一种暗褐网柄牛肝菌担孢子萌发的方法
【技术领域】
[0001]本发明涉及一种暗褐网柄牛肝菌担孢子萌发的方法,属食用菌育种技术领域。
【背景技术】
[0002]暗褐网柄牛肝菌,Phlebopusportentosus (Berk & Broome) Boedi jn,隶属于牛肝菌目小牛肝菌科(Boletinellaceae),主要分布于泛热带地区,包括国内的云南、四川、广西、海南等地,国外的泰国、斯里兰卡、越南、印度尼西亚、澳大利亚、新西兰、非洲、墨西哥等地。

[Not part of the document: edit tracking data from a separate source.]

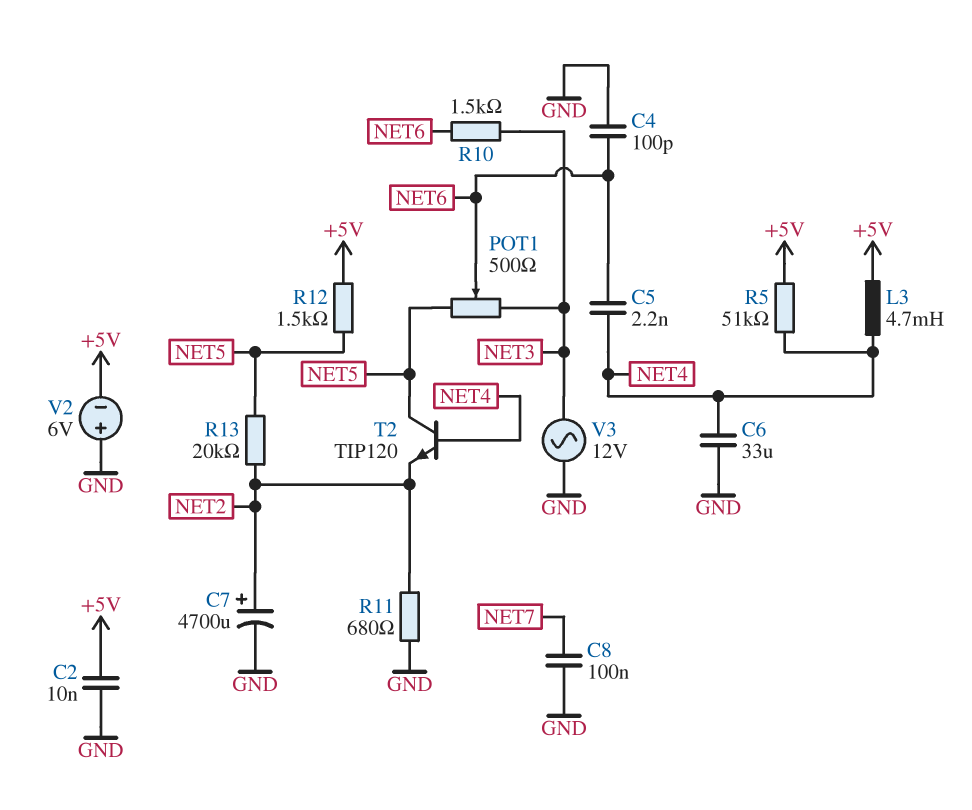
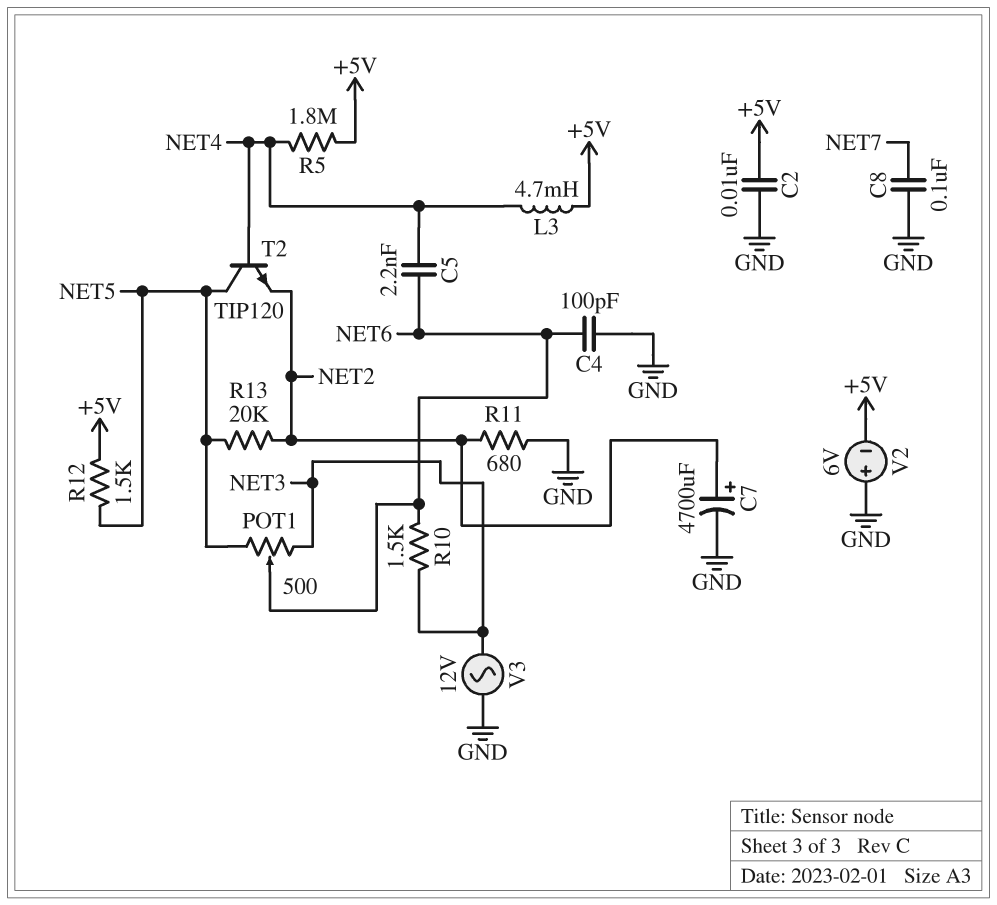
C6: 33uF (GND, NET4) -> none
R5: 51k (+5V, NET4) -> 1.8M (+5V, NET4)

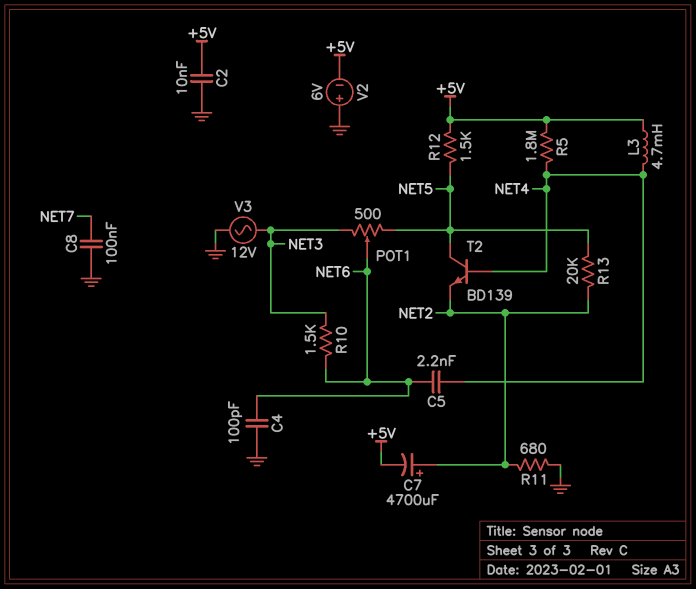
C7: 4700uF (plus NET2, minus GND) -> 4700uF (plus NET2, minus +5V)
T2: NPN TIP120 (B NET4, C NET5, E NET2) -> NPN BD139 (B NET4, C NET5, E NET2)

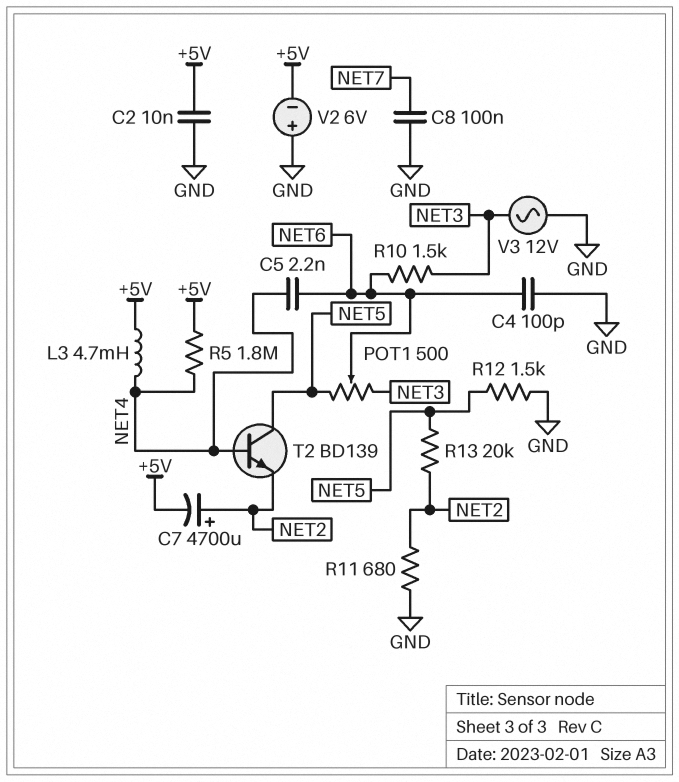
R12: 1.5k (+5V, NET5) -> 1.5k (GND, NET5)

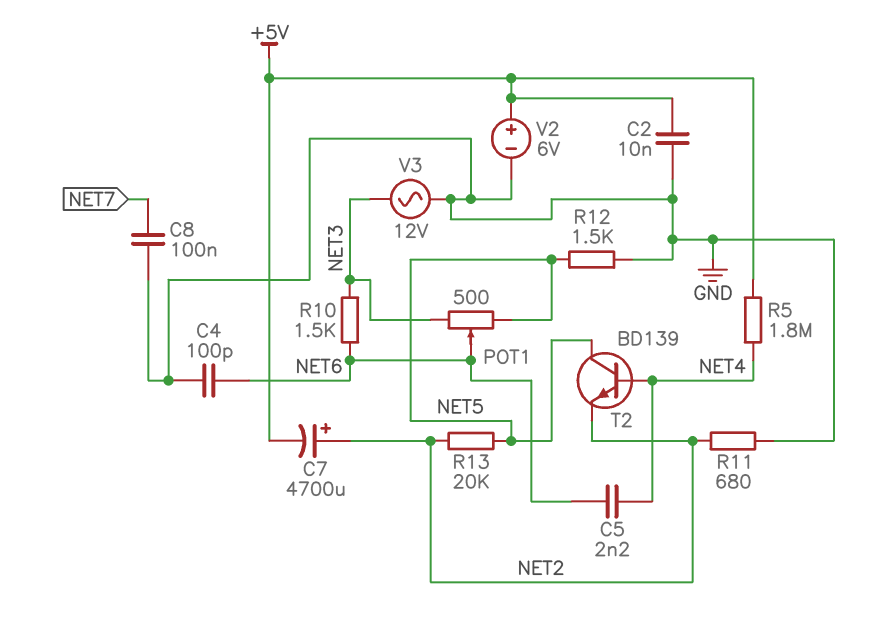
L3: 4.7mH (+5V, NET4) -> none
V2: 6V (plus GND, minus +5V) -> 6V (plus +5V, minus GND)

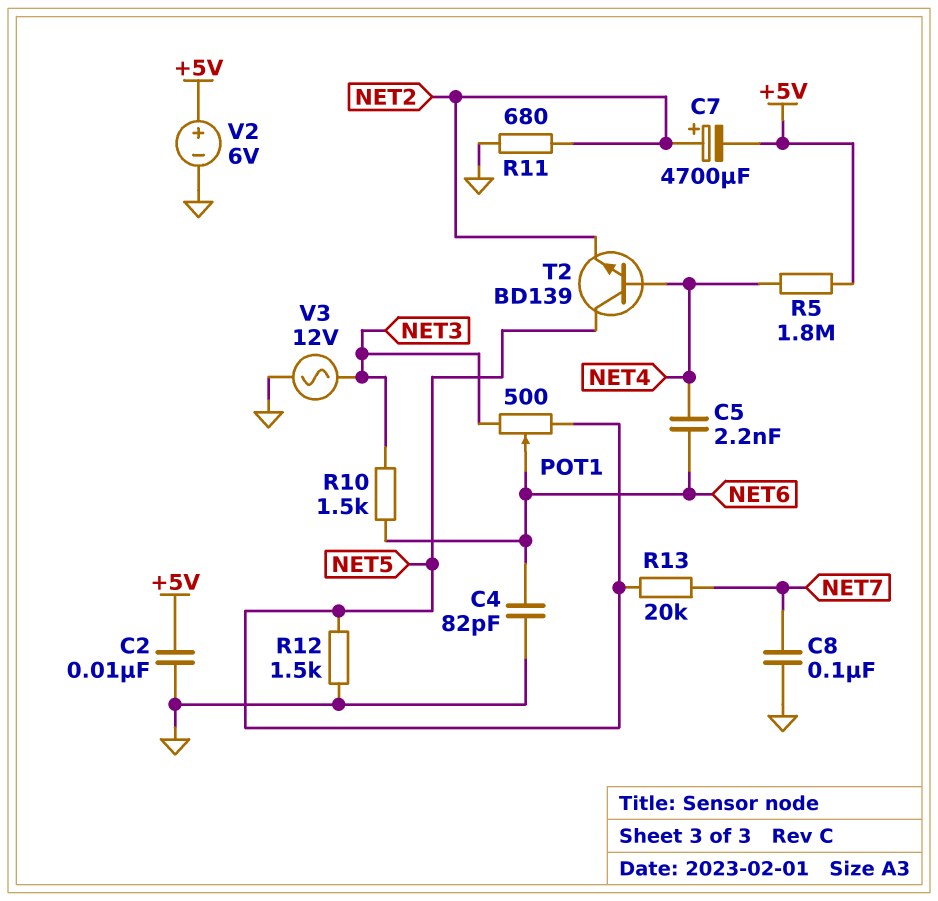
C4: 100pF (GND, NET6) -> 82pF (GND, NET6)
R13: 20k (NET2, NET5) -> 20k (NET5, NET7)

暗褐网柄牛肝菌俗名“黑牛肝菌”,其味道鲜美,营养丰富,是云南南部及泰国北部最受欢迎的野生食用菌之一,并且是目前已知的唯一能够真正实现人工菇房栽培的可食用牛肝菌。在脱离宿主树接种于人工培养基的情况下,暗褐网柄牛肝菌担孢子、菌丝体在实验室条件下能够萌发、生长、交配,在菇房中经过约3个月时间的培养,能够完成整个生活史,形成子实体。近年来,有关该牛肝菌温室栽培、田间栽培方面的相关研究不断涌现,这些研究为该牛肝菌的产业化、规模化生产奠定了坚实的基础,其商业化推广栽培已见雏形。另一方面,暗褐网柄牛肝菌能够实现在较短的周期内,在人工温室的条件下完成有性世代的循环,这对于研究其生活史过程中的各种环境因素,获得足够多的子代进行遗传学研究,以及进行基因功能的验证都是十分有利的条件,因此可以把它当作牛肝菌目的模式生物之一来研究。
[0003]由孢子萌发获得的单孢菌株作为担子菌生活史中的单倍体阶段,在杂交育种、担子菌遗传学研究中都有及其重要的作用。杂交育种技术是食用菌新品种选育中使用最为广泛,收效最显著的育种手段,其原理是通过单倍体交配实现基因重组,从杂交后代中选育兼具双亲优良性状的菌株。在常规栽培的食用菌中,优良品种的80%以上都是来源于单孢杂交育种。另外,在进行担子菌遗传图谱绘制,数量性状基因定位,基因转化等遗传学研究时,单孢菌丝也是非常理想的材料。
【发明内容】
[0004]本发明的目的在于克服现有技术之不足,而提供一种暗褐网柄牛肝菌担孢子萌发的方法。
[0005]本发明方法通过改良预处理方法及孢子萌发培养基,仅需9-11天其担孢子即开始萌发,大大缩短了孢子萌发所需时间,为将来暗褐网柄牛肝菌的杂交育种、遗传学研究奠定了良好的基础,应用前景广泛。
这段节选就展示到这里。